The tissue that supports the urethra forms a sling under the upper and middle portions of the urethra. This sling is a segment of the anterior vaginal wall that is attached to the muscles of the pelvic floor (levator ani muscles principally) and the tendinous arch. The levator ani muscles not only help support the visceral structures at rest by maintaining a constant tone but also act as a backup to the endopelvic fascia and serve as the principal support during suddenly increased intra-abdominal pressure. The connection of the urethral to the tendinous arch assists levator support and limits the downward descent of the vesical neck when the levator muscles are relaxed or overcome. Because support of the bladder neck and proximal urethra comes from both muscles and ligaments, proper intrapelvic support requires active muscular contraction during stress along with the firm strength of the ligaments and vaginal wall. Any pelvic floor denervation, therefore, may contribute to stress urinary incontinence.

The objective of surgery is restore urinary continence without creating outlet obstruction. When urinary incontinence is mostly related to a defect in bladder neck and urethral support, a bladder neck suspension is indicated. When incontinence is caused by severe loss of bladder neck and urethral support associated with opening of the bladder during stress, a sling procedure is probably the best choice.

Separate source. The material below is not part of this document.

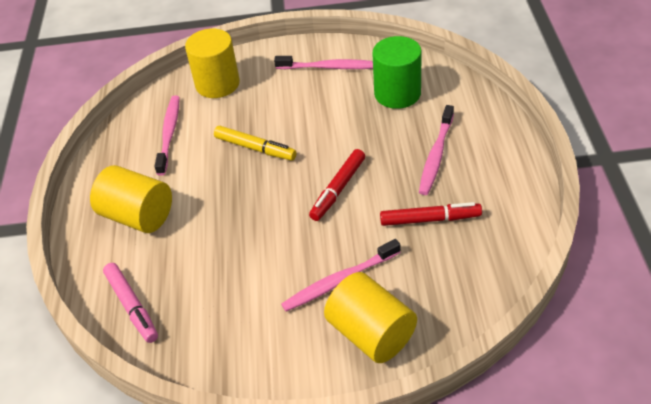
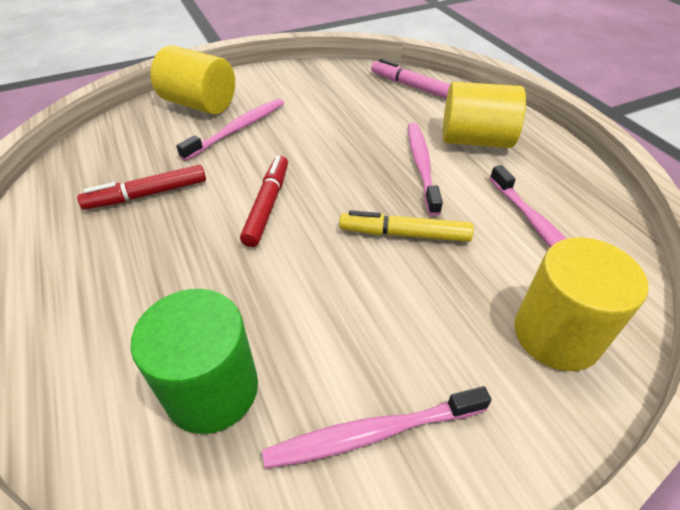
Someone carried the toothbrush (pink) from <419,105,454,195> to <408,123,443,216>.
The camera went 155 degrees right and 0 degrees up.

Using physiotherapy is appropriate in all cases because it can help restore continence by reinforcing the pelvic floor muscles or the striated urethral sphincter. Using either pelvic floor exercises and/or electro-stimulation can sometimes eliminate the need for surgery. Biofeedback enhances learning and focuses attention on agonistic (levator ani) and antagonistic (rectus abdominus) muscles. Through the use of multi-channel biofeedback, therapy concentrates on inhibiting antagonistic activity while attempting to enhance agonistic activity. If patients have lost the reflex contraction of the levator ani during a sudden increase in abdominal pressure, rehabilitation techniques can help them relearn this reflex.

The Burch procedure is considered by many to be the gold standard for surgical treatment of genuine stress incontinence. The Burch procedure requires the elevation of the anterior wall of the vagina to the level of the origin of the paravaginal fascia by suspension from Cooper's ligaments (iliopectineal ligaments). A properly performed Burch procedure has a 93% five-year cure rate. Again if a paravaginal defect exists, this must also be repaired at the time of the retropubic suspension. In addition, all pelvic floor defects should be repaired at the same surgery.